Jurassic World manque d'âme en somme et souffre clairement de la comparaison, d'autant que des incohérences à n'en plus finir viennent ternir ses bonnes intentions ; l'argument de la génétique se voit d'ailleurs utilisé à tort et à travers, de quoi amoindrir l'impact du mystérieux Indominus rex, qui bien que immensément dangereux ne parvient qu'à de trop brèves occasions à instaurer un climat de tension.
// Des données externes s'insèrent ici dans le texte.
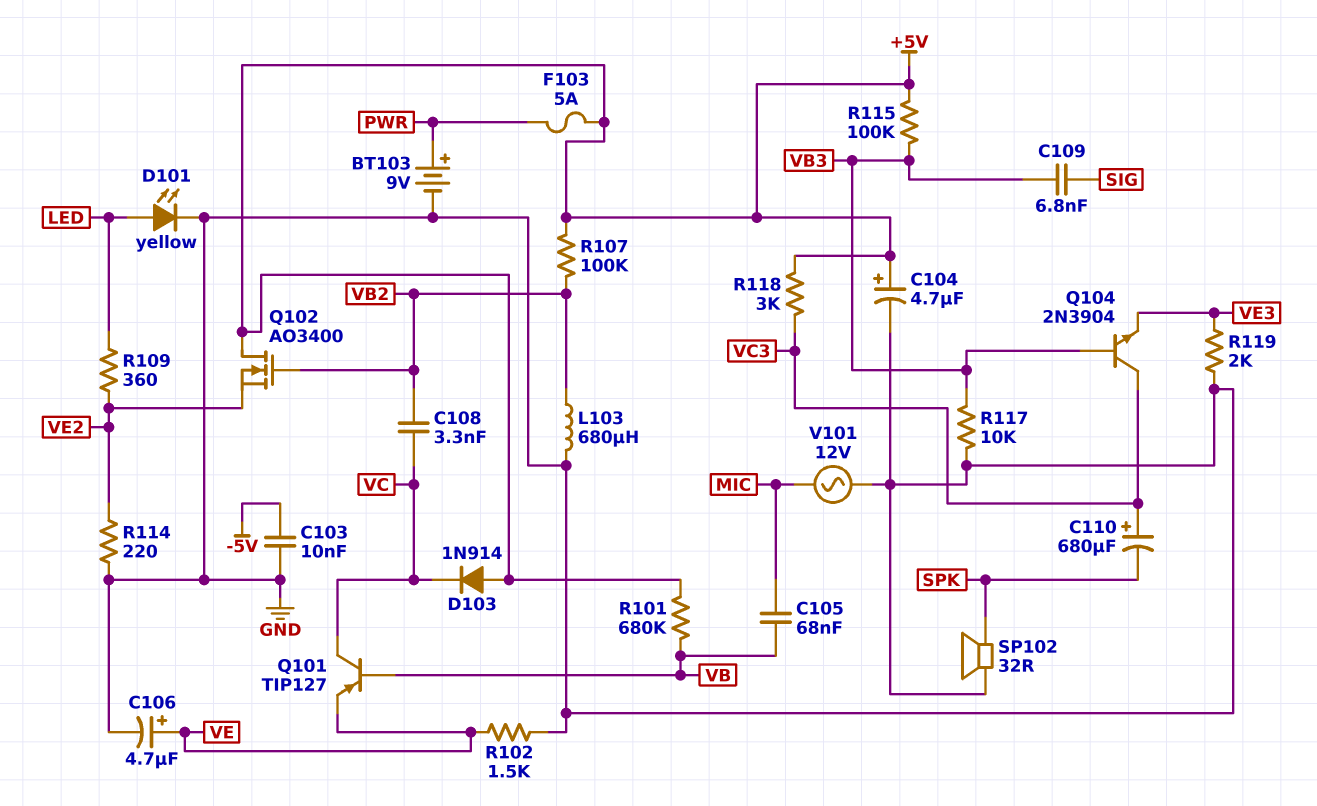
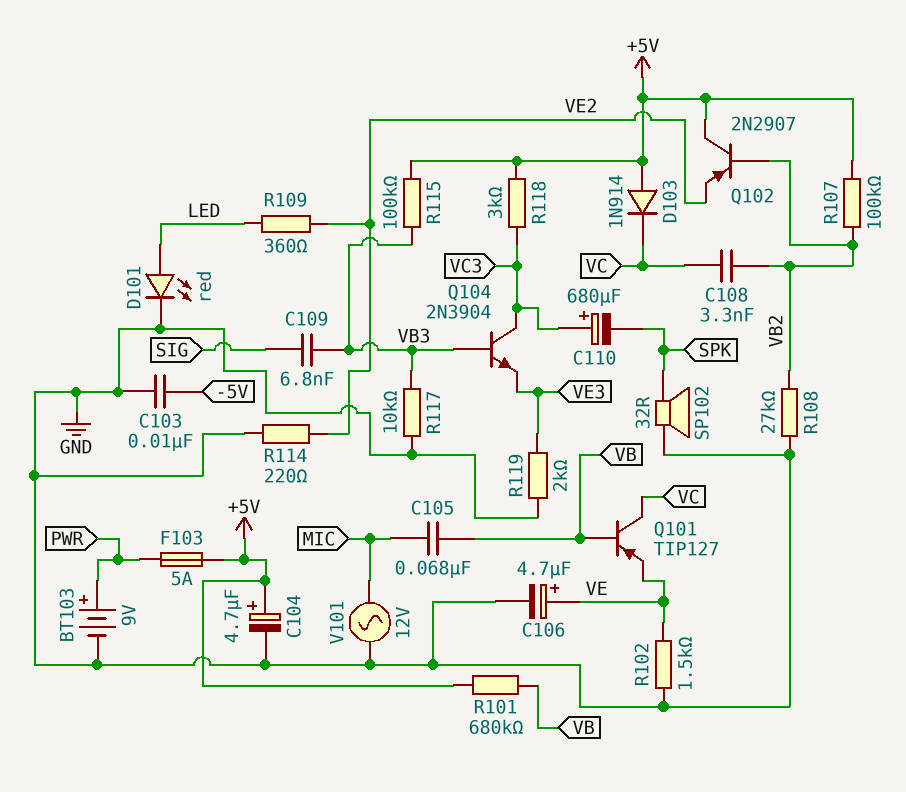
D101: LED yellow (A LED, K GND) -> LED red (A LED, K GND)
L103: 680uH (GND, VB2) -> none
Q102: NMOS AO3400 (G VB2, D +5V, S VE2) -> PNP 2N2907 (B VB2, C +5V, E VE2)
R108: none -> 27k (GND, VB2)

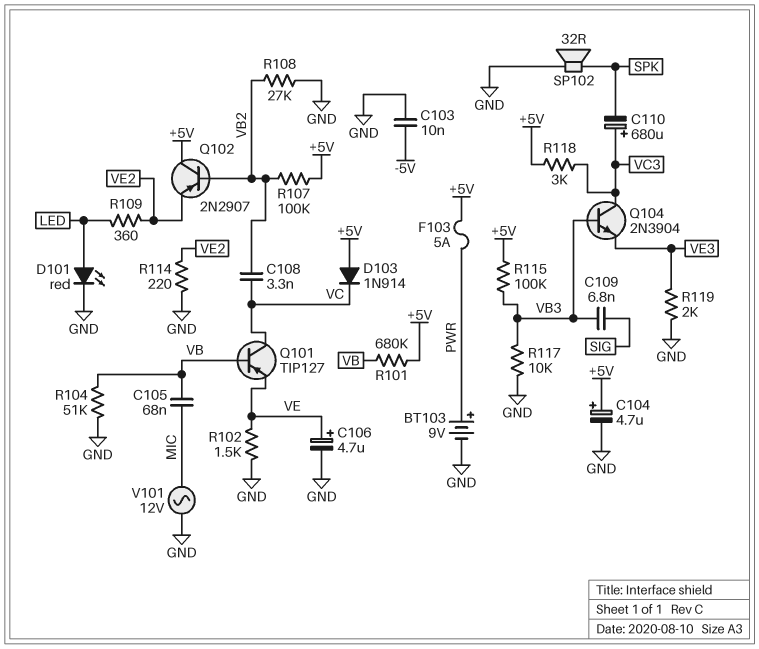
R104: none -> 51k (GND, VB)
La force de Jurassic Park était justement de mêler avec un brio dantesque contenu fantastique, humour salvateur et atmosphère savamment frissonnante ; le T-rex du premier opus reste donc le maître en la matière tant l'Indominus se voit bien mal mis en valeur... à l'exception de sa libération, l'une des rares séquences véritablement captivante du long-métrage.


De bonnes idées subsistent malgré tout, à l'image du controversé "dressage" de vélociraptors, celui-ci se révélant pas si idiot que cela ; bien mené par le plaisant Owen Grady (il fait certes pâle figure vis-à-vis de Grant et Malcolm, mais il sauve à sa manière les meubles), cet élément d'intrigue trouve finalement un sens acceptable (à noter que Omar Sy s'en tire honorablement).
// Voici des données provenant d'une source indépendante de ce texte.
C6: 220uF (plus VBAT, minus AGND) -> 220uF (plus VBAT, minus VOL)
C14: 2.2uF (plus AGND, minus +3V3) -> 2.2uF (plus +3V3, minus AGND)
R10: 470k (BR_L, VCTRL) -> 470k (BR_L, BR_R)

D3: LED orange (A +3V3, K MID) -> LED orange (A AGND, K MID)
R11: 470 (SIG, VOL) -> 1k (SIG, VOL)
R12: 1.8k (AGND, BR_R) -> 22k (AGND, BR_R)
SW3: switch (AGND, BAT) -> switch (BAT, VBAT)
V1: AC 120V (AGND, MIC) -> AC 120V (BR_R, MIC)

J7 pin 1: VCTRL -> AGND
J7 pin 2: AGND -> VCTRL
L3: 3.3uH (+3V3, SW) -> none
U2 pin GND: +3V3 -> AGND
Néanmoins, au détour d'un rebondissement de poids sur la composante inconnue de l'Indominus, Jurassic World parvient à se saborder de nouveau au travers d'absurdités foulant du pied toute logique : les changements d'alpha peuvent en témoigner, tandis que la maladroite intrigue autour du stupide Hoskins (franchement, il en tire une couche avec son projet militaire fumeux) se veut prévisible à souhait (et le fait qu'il se fasse becter l'est tout autant).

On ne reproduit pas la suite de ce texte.